Nel caso in oggetto, il suicidio è avvenuto in una fase molto rapida, e il rischio collaterale (es. incendio, contaminazione, evacuazione massiva) non si è verificato. Tuttavia, l’ingresso incontrollato di un civile in area sterile e il contatto diretto con un velivolo commerciale operativo configurano, a mio avviso, un evento di classe borderline, per il quale l’attivazione anche parziale del Piano Leonardo (o di uno scenario locale del PEAP – Piano di Emergenza AeroPortuale) avrebbe potuto essere considerata.
Attivare il piano avrebbe significato:
• un coordinamento strutturato tra enti (ENAC, autorità sanitarie, VVF, PS Aeroportuale);
• la gestione dell’evento in ottica multi-agency;
• una comunicazione ufficiale, centralizzata, sicura, per i passeggeri, i media, gli operatori;
• la tracciabilità di ogni azione, utile anche in sede investigativa.
Non possiamo dire che sia stato un errore non attivarlo, ma è un punto da discutere seriamente a livello nazionale: dobbiamo estendere la soglia di attivazione dei piani emergenziali anche a eventi non terroristici ma ad alto impatto su continuità operativa, percezione della sicurezza e resilienza del sistema.
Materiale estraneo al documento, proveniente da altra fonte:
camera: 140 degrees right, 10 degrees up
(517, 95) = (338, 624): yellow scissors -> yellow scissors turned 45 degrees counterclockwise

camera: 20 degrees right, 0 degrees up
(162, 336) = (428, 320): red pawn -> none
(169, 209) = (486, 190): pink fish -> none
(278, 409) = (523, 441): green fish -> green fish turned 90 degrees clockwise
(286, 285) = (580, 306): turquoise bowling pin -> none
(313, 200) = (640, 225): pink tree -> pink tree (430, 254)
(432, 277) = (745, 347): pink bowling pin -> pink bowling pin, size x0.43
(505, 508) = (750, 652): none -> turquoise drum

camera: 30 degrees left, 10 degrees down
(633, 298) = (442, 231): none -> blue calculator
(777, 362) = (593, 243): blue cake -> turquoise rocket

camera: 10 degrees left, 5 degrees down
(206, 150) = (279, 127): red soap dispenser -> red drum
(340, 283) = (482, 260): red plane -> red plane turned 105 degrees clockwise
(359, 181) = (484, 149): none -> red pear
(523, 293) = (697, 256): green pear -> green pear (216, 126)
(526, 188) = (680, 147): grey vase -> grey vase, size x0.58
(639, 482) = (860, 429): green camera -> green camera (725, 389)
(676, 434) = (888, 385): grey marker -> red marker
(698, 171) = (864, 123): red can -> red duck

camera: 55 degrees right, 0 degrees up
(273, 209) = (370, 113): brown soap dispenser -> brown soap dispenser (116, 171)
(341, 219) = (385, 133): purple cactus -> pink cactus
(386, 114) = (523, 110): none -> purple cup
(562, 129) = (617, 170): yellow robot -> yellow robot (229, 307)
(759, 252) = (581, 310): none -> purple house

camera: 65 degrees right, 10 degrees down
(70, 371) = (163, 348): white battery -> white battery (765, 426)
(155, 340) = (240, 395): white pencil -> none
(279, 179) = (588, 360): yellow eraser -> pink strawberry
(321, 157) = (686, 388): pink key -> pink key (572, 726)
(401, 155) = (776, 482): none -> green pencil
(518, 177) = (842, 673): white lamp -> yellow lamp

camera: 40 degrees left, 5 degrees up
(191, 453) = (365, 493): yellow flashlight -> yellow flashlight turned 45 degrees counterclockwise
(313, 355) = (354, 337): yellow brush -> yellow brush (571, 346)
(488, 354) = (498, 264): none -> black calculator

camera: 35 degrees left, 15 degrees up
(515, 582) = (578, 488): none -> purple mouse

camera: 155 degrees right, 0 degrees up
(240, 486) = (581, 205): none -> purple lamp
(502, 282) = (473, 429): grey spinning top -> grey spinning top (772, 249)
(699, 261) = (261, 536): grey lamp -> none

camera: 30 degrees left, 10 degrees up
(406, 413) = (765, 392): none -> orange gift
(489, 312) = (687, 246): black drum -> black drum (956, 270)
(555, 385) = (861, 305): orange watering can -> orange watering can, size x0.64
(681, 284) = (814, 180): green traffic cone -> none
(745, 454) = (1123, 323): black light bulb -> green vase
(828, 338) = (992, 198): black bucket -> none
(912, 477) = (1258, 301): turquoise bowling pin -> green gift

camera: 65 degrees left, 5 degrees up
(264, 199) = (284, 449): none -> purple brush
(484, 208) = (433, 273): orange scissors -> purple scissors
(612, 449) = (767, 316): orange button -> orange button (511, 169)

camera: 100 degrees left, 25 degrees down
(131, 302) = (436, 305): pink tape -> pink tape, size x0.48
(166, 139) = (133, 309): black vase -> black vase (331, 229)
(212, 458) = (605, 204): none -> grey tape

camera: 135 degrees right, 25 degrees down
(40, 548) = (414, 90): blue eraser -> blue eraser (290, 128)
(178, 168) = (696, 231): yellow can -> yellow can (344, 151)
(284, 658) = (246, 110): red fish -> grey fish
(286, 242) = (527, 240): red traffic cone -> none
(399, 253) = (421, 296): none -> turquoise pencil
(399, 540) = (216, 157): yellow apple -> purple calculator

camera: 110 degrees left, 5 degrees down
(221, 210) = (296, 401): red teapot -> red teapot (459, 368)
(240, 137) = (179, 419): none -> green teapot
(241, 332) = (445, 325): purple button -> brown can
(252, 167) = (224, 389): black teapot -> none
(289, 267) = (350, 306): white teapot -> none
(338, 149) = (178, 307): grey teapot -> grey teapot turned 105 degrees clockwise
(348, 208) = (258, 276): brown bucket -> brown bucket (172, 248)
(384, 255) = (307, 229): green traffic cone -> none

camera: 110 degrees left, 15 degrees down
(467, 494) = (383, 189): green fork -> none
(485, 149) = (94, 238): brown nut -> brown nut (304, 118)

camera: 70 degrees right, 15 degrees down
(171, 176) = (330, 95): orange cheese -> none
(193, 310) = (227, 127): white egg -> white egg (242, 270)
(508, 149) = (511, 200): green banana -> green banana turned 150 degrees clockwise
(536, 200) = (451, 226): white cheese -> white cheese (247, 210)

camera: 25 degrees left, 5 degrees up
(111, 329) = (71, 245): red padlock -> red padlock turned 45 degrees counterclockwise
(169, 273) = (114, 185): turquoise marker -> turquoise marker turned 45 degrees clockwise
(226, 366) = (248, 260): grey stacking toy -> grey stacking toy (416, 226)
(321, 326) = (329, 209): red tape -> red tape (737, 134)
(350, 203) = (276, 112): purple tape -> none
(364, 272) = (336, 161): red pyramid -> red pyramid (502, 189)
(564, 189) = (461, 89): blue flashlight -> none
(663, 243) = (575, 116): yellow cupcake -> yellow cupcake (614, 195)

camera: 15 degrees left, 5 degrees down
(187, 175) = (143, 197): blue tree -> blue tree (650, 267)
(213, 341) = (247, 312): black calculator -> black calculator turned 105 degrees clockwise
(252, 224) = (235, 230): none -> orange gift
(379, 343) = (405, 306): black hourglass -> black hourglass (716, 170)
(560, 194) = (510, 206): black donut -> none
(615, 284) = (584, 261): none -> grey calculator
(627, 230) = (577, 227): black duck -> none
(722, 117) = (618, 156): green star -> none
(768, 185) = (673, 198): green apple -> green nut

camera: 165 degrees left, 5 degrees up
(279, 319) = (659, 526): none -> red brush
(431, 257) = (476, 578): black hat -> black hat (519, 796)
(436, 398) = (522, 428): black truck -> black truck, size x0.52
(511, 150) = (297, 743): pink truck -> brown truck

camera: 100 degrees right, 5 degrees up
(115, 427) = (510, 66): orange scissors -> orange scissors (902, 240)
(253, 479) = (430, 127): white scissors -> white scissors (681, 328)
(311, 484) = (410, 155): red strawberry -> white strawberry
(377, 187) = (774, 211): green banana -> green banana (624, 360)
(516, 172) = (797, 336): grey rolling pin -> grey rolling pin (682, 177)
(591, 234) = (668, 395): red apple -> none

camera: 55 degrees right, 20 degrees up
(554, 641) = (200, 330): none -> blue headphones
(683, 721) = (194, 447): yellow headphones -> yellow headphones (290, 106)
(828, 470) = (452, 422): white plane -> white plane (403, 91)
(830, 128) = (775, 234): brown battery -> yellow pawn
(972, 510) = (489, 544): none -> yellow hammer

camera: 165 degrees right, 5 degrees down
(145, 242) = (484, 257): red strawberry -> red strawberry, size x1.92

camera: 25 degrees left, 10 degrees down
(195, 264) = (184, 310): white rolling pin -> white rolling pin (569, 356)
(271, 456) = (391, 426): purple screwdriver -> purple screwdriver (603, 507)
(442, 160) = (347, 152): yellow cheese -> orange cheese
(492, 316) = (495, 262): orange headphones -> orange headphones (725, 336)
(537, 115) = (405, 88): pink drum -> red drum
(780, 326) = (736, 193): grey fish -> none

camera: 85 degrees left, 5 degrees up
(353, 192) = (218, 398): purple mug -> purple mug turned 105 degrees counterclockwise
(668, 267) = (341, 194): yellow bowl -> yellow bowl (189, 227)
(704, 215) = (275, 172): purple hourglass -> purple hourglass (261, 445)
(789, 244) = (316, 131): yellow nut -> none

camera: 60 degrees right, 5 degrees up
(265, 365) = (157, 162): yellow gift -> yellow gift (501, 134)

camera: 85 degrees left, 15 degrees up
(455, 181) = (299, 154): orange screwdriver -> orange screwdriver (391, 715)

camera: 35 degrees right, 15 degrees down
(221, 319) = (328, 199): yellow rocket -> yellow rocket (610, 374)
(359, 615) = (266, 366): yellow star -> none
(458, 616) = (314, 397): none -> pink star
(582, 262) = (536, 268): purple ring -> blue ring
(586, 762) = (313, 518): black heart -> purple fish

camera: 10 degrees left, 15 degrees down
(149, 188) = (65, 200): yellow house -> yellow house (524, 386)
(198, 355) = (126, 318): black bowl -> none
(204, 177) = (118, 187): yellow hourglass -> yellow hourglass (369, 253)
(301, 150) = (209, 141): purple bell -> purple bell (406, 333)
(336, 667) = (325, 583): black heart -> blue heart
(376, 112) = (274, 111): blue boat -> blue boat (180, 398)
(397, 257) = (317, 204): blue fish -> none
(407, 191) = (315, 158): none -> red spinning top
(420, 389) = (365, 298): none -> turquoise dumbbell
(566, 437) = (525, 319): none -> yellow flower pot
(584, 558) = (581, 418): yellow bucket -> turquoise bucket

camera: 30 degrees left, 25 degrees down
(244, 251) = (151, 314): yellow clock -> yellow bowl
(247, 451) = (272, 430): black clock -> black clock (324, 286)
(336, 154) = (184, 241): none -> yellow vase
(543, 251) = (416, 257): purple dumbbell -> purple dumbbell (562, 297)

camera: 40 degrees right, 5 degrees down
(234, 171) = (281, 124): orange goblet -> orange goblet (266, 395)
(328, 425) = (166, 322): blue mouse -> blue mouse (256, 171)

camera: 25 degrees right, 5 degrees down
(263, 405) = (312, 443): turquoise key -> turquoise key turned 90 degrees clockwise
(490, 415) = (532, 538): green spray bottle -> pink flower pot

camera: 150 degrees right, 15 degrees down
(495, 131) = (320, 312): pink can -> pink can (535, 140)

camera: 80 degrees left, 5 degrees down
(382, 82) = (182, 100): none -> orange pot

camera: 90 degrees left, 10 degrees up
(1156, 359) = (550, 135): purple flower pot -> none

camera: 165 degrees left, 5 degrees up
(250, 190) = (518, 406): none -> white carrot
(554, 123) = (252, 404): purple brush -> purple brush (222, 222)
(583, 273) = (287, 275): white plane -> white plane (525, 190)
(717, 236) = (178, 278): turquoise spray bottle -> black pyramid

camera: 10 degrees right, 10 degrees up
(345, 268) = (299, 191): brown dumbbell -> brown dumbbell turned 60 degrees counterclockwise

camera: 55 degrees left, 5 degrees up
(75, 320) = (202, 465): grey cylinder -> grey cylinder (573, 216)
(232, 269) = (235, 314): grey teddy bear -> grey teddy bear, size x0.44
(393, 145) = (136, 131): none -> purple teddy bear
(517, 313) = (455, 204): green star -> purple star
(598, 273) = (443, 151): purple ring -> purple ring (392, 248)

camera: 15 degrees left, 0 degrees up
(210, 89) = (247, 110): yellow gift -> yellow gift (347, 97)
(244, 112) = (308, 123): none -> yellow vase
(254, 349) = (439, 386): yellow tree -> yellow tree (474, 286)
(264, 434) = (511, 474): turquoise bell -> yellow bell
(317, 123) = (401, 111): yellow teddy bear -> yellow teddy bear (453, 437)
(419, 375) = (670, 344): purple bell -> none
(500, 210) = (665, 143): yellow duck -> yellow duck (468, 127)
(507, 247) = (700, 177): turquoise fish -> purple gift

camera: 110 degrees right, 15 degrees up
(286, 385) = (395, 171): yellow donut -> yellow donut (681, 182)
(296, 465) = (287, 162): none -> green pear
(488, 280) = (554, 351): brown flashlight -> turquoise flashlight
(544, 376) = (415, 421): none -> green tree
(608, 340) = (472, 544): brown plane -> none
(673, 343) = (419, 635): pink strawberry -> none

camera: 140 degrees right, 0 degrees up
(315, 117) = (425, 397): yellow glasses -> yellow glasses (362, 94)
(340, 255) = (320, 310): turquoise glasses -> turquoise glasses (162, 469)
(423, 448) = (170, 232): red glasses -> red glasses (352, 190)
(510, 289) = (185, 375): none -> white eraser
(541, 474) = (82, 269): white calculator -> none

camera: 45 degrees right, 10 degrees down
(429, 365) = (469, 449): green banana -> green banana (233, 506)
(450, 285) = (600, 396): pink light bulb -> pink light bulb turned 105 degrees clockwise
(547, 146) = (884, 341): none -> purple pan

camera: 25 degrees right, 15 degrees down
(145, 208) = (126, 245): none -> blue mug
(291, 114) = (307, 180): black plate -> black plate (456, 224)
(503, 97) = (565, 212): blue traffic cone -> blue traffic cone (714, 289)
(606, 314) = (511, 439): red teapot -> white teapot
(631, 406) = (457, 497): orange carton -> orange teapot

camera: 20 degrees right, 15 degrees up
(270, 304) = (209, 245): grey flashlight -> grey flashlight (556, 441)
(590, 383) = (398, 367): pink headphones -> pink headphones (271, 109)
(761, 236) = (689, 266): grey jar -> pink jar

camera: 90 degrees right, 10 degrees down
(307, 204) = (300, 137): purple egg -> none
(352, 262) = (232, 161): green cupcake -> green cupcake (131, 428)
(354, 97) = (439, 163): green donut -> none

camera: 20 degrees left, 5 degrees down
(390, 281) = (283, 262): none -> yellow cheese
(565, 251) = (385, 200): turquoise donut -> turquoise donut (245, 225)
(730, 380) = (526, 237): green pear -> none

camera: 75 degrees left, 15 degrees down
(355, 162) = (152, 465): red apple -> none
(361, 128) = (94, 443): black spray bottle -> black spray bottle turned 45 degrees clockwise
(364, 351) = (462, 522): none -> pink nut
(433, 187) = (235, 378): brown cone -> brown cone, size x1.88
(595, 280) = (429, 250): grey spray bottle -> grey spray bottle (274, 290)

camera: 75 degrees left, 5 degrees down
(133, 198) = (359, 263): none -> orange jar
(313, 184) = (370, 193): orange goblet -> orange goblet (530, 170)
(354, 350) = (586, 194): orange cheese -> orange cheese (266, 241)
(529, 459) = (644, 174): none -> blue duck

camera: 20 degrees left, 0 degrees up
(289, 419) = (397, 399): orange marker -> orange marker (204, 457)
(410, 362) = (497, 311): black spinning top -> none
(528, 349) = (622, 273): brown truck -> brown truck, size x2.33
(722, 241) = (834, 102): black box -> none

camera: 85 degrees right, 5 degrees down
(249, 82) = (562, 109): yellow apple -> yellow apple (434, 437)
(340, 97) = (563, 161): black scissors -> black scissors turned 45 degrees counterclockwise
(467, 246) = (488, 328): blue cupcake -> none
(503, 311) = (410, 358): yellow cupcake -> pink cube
Infine, non si possono non considerare alcune soluzioni operative concrete, nate proprio dall’esperienza di questo episodio:
1. Riprogettazione dei percorsi pubblici
Ogni accesso al terminal deve essere rivisto in ottica di controllo passivo e attivo: canalizzazione dei flussi, videosorveglianza intelligente, presìdi dissuasivi fisici contro accessi contromano o forzati.
2. Potenziamento dei varchi secondari e delle porte di emergenza
Dotarle di sensori anti-effrazione, allarmi silenziosi, verifica biometrica del personale. Ogni anomalia deve generare un alert immediato alla security centrale.
3. Formazione degli operatori alla gestione eventi anomali
Il personale aeroportuale deve essere preparato a riconoscere segnali di stress comportamentale, percorsi incoerenti, e reagire in tempi ridotti. Serve una cultura del “detect and escalate”.
4. Piani integrati di risposta rapida
Le Security Operation Room devono disporre di protocolli condivisi con forze dell’ordine e VVF per eventi ibridi come questo: non terrorismo, ma ad alto impatto. Devono esistere piani predefiniti anche per i suicidi in airside – perché, purtroppo, non sono un’eccezione assoluta.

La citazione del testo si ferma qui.